X

Celebrating the joy and power of Oracle SQL with the Oracle Developer Advocate team

  • April 2, 2020

How to Fix ORA-01450: Maximum Key Length (6398) Exceeded Errors

Chris Saxon
Developer Advocate

Another day, another slow query. This time customers are complaining queries of the form:

select * from some_table
where  text_column = 'some value';

Are taking for-ever to execute.

So you try and slap an index on the column. Only to be met with:

create index text_index
  on some_table ( text_column );
  
ORA-01450: maximum key length (6398) exceeded

You what now?!

The maximum size of the string is 4,000 characters. How can that not fit in 6,398 bytes? And more importantly, how do you avoid the error?

Photo by George Becker from Pexels

In this post you'll find out:

But first, why would a 4,000 character string complain that it needs 6,398 bytes?

What Causes ORA-01450 Errors

The smallest unit of data storage in Oracle Database is the block. This defaults to 8k (8,192 bytes).

Each index entry must fit within one block. So the maximum size of an indexed value must be less than the block size. Minus some storage overheads. In a default installation this means the largest indexable value is around 6,400 bytes.

But… why does this mean you can't index a varchar2 (4000)?!
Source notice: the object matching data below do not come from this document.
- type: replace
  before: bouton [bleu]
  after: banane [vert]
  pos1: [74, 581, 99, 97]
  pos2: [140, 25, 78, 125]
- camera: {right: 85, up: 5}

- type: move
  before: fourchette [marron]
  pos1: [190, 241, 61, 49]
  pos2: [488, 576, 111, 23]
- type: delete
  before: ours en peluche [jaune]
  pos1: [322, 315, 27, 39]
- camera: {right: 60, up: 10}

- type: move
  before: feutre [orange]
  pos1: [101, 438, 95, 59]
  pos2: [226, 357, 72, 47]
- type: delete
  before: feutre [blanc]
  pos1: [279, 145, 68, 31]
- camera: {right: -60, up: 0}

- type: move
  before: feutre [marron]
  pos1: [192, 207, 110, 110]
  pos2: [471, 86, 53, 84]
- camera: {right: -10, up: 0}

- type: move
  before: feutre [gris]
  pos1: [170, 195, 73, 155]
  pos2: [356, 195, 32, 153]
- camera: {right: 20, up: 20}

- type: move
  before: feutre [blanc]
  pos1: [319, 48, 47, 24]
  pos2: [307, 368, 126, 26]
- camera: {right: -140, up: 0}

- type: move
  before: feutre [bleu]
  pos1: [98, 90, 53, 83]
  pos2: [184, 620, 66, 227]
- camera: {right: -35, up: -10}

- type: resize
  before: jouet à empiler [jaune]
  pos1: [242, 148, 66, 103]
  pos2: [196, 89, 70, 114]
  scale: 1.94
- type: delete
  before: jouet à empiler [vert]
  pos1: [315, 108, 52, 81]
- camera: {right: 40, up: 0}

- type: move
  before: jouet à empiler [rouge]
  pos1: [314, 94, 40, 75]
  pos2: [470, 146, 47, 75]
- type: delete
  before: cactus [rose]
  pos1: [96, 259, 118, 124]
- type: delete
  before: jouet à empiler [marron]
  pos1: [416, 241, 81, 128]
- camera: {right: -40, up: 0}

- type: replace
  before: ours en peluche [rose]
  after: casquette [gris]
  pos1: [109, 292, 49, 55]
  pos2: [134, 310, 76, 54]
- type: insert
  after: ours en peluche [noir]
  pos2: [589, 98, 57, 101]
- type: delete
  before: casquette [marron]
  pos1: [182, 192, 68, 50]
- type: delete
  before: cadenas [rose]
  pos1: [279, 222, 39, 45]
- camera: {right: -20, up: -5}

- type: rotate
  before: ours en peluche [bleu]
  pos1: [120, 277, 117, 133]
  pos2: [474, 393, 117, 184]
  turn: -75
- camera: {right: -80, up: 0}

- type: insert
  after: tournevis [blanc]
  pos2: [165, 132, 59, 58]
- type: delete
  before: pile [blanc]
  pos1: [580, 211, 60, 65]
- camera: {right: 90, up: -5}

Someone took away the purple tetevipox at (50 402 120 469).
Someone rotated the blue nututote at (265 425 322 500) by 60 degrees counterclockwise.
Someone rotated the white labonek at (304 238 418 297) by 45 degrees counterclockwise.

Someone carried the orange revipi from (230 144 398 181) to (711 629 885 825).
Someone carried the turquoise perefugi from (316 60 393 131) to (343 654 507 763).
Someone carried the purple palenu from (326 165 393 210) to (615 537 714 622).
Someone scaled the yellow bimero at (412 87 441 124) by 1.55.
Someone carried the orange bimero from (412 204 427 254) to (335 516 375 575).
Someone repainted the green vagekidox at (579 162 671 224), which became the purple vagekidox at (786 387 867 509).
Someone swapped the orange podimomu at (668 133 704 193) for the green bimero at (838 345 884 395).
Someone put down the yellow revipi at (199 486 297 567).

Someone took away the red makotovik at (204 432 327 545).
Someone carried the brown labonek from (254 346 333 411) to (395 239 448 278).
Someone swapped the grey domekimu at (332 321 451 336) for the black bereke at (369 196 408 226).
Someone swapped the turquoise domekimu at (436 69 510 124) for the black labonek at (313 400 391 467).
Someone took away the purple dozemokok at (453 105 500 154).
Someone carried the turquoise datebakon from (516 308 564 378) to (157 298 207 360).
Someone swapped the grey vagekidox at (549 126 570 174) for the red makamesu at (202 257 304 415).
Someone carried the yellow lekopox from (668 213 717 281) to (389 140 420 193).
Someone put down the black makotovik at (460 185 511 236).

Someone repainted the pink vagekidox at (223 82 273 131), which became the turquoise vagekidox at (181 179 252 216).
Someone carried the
In older releases of Oracle Database, the maximum size of a varchar2 was 4,000 bytes. So you could only hit this problem when creating an index on many of these columns:

create index multi_col_index
  on some_table ( 
    vc_4000_byte_1, vc_4000_byte_2 
  );
  
ORA-01450: maximum key length (6398) exceeded

This changed in Oracle Database 12c with the introduction of extended data types. This increased the maximum size of a varchar2 to 32,767 bytes.

Critically, if you're using a UTF8 character set for your database, each character could consume up to 4 bytes of storage. So if you declare a varchar2 with character semantics, the maximum size string could be 16,000 bytes!

You can verify this by checking data_length in the *_tab_cols views:

select data_type, data_length, char_length
from   user_tab_cols
where  table_name = 'SOME_TABLE'
and    column_name = 'TEXT_COLUMN';

DATA_TYPE       DATA_LENGTH    CHAR_LENGTH   
VARCHAR2              16000           4000 

Clearly this can't fit in 8k. So what can you do about it?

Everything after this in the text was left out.